The Risen Lord promised to be with his disciples “always, to the close of the age” (Mt 28:20), therefore, there is no need to wait for his return and the throne on which he sits to pronounce his judgment should not be placed in heaven, but on earth. Where? Here’s the surprise: it is from the cross that he judges the world.
It is Jesus, the crucified who, reversing the expectations and values of the world, judges the defeats a victory, service a power, poverty a wealth, the loss a gain, humiliation a triumph, death a birth. It is with the crucified Jesus that we have to deal, because he alone is the one who tells the truth about the choices of man. It is only his judgment that should be “feared”, i.e., accepted and followed.
The judgment of the Crucified does not inculcate fear. It is, yes, the most severe condemnation of all wickedness but it is a motive of joy and hope for the sinner; from the Crucified, in fact, everyone feels only to repeat: “I did not come to condemn the world, but to save the world” (Jn 12:47).
To internalize the message, we repeat: “Let me not fear the judgments of people, but to follow your judgments, O Crucified One.”
From the temple’s Religion to the worship of the heart
When one refers to the need of renunciation, self-control and sacrifice, the audience is often surprised. They express it sometimes with a wry smile and a blink while a few is amused. It’s pretty embarrassing; it was also for Paul in Caesarea. The Roman procurator had listened carefully to the apostle, but when Paul began “to speak about justice, self-control and the future judgment” he interrupted him: “You may leave now—he said—I shall send for you some other time” (Acts 24:25).

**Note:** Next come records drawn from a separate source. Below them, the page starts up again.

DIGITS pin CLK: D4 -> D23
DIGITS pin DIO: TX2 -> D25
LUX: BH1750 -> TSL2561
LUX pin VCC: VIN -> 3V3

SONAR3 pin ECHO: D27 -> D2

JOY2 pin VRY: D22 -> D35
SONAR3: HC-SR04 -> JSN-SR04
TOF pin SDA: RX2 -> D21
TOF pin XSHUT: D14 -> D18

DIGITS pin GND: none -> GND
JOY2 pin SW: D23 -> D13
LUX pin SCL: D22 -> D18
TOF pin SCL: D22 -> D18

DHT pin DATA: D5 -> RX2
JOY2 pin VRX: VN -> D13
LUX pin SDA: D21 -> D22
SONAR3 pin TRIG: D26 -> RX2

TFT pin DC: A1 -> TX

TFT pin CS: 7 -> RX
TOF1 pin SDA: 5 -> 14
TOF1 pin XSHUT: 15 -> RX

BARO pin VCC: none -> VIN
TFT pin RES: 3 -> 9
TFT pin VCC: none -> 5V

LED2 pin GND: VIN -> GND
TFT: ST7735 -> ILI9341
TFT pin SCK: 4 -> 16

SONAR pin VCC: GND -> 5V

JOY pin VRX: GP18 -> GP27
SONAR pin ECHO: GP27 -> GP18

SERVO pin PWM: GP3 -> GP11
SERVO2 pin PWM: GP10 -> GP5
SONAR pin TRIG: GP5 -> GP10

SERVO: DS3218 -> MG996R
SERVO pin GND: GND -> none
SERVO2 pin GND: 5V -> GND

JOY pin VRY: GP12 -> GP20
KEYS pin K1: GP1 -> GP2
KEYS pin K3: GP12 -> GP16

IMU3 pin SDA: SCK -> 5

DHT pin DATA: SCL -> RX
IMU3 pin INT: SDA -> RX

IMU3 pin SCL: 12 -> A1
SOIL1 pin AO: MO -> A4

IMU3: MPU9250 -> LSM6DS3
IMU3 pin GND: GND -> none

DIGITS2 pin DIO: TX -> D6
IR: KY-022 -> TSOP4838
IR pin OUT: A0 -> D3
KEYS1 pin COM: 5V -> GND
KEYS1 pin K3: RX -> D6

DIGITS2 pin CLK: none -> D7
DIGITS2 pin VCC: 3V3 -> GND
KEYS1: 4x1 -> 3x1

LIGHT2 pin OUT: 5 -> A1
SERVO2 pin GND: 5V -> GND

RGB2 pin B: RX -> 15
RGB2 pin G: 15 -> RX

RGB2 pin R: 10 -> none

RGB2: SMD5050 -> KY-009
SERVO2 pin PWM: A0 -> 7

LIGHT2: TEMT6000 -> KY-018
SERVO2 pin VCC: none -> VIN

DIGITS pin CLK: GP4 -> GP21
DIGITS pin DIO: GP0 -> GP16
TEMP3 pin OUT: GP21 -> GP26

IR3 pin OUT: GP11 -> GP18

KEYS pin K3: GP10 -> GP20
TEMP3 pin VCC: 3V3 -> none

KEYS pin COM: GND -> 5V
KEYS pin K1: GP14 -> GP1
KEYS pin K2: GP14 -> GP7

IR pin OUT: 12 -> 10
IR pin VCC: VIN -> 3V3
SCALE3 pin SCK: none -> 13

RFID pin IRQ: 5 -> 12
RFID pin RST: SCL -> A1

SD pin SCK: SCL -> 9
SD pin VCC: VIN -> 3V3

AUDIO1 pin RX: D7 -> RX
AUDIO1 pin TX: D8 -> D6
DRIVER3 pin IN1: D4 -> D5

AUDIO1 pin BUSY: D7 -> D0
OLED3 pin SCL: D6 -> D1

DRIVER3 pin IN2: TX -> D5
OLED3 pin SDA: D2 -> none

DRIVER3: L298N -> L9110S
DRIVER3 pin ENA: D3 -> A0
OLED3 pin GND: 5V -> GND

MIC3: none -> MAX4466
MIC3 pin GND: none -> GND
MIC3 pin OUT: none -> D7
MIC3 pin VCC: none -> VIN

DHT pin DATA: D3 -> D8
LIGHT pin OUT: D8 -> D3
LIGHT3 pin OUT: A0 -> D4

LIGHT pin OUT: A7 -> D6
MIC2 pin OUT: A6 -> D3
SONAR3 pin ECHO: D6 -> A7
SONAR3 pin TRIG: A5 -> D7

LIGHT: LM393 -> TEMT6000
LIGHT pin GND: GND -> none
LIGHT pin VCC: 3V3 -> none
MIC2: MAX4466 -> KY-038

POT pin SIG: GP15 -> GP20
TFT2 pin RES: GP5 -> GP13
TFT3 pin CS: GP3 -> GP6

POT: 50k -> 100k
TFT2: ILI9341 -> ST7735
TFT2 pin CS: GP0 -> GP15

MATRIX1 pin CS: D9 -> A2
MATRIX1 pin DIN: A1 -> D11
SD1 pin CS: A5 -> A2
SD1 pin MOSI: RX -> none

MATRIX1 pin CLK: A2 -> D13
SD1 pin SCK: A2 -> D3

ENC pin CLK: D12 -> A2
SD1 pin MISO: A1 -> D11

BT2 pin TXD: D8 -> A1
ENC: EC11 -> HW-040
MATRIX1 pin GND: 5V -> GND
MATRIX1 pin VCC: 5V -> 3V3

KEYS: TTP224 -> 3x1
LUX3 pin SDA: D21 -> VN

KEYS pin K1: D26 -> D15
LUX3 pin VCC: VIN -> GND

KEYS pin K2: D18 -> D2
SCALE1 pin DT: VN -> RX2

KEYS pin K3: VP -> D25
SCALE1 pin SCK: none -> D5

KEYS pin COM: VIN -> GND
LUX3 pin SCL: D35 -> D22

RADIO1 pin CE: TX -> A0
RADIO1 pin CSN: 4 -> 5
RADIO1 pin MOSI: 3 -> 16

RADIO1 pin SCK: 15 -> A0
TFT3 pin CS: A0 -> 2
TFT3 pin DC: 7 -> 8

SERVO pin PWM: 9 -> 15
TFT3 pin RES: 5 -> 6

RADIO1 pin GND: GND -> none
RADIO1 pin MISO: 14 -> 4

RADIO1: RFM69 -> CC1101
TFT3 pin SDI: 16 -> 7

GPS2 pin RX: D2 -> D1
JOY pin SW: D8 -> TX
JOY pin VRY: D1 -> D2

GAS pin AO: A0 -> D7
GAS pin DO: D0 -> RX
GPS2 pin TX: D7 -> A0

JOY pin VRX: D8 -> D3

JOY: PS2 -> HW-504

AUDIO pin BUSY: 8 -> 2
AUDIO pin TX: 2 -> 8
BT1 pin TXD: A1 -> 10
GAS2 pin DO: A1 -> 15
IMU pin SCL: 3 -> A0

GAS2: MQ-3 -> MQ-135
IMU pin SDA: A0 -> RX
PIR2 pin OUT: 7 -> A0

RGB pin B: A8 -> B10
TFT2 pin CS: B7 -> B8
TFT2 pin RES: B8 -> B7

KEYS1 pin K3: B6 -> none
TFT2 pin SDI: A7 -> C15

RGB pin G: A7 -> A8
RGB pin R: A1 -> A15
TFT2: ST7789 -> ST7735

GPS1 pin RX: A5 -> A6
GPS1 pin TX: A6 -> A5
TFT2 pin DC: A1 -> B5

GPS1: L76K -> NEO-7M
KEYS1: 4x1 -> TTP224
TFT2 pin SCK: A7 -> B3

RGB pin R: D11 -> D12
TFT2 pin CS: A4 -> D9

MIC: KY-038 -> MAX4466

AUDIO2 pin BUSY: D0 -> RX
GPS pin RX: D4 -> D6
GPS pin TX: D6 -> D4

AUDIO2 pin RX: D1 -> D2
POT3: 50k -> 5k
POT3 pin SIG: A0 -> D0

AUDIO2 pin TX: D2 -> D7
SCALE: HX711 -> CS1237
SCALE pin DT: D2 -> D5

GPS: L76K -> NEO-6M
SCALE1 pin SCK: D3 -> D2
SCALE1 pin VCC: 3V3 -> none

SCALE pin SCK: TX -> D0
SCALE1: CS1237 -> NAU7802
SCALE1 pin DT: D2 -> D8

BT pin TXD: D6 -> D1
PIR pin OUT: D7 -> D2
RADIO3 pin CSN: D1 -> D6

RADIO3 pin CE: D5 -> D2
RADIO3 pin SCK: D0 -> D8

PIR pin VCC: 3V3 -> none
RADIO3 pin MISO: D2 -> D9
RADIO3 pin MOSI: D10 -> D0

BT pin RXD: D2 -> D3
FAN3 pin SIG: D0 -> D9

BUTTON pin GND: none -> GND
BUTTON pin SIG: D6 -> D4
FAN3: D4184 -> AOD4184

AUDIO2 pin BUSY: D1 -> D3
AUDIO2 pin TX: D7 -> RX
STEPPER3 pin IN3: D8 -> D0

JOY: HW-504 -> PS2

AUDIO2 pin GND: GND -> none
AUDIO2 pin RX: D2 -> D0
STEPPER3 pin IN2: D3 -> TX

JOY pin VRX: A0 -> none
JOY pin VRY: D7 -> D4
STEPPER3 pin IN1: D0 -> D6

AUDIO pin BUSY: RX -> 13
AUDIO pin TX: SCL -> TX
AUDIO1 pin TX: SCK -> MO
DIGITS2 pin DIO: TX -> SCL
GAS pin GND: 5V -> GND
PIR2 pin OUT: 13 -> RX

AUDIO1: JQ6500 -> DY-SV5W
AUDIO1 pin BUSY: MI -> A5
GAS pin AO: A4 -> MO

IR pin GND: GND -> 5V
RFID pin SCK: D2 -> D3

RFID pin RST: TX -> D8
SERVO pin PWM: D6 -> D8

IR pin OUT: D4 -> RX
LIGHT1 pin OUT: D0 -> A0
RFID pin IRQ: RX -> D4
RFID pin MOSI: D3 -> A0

In a world where success smiles at opportunists, where those who enjoy life are admired, every intemperance is allowed and they make their force the rule of law (Wis 2:6-9). Who recalls certain values, some challenging choices, runs the risk of not being understood and becoming unpopular. Yet, this is not the only reason why today Christian ethics is viewed with distrust or mocked.
There is an error that educators, motivated with the best of intentions, often make. They expose the moral obligations before speaking about God and his love, before having made clear that he is not the antagonist of man’s happiness but the Father who desires that his children may have the fullness of life. This right theological and pedagogical approach is the first reason for the rejection of Christian morality.
There’s a second one: hypocrisy. It is the impeccable religious practice disconnected from love and justice; the worship of God associated with attachment to money and to a grudge against the brother; the performance of external rites to silence the conscience. The liturgical services are authentic only when they celebrate a life according to the Gospel. The prayers acceptable to God are those done “lifting up pure hands, without anger and dissension” (1 Tim 2:8).
To internalize the message, we repeat: “The pure and unblemished religious practice faultless is never separated from loving people.”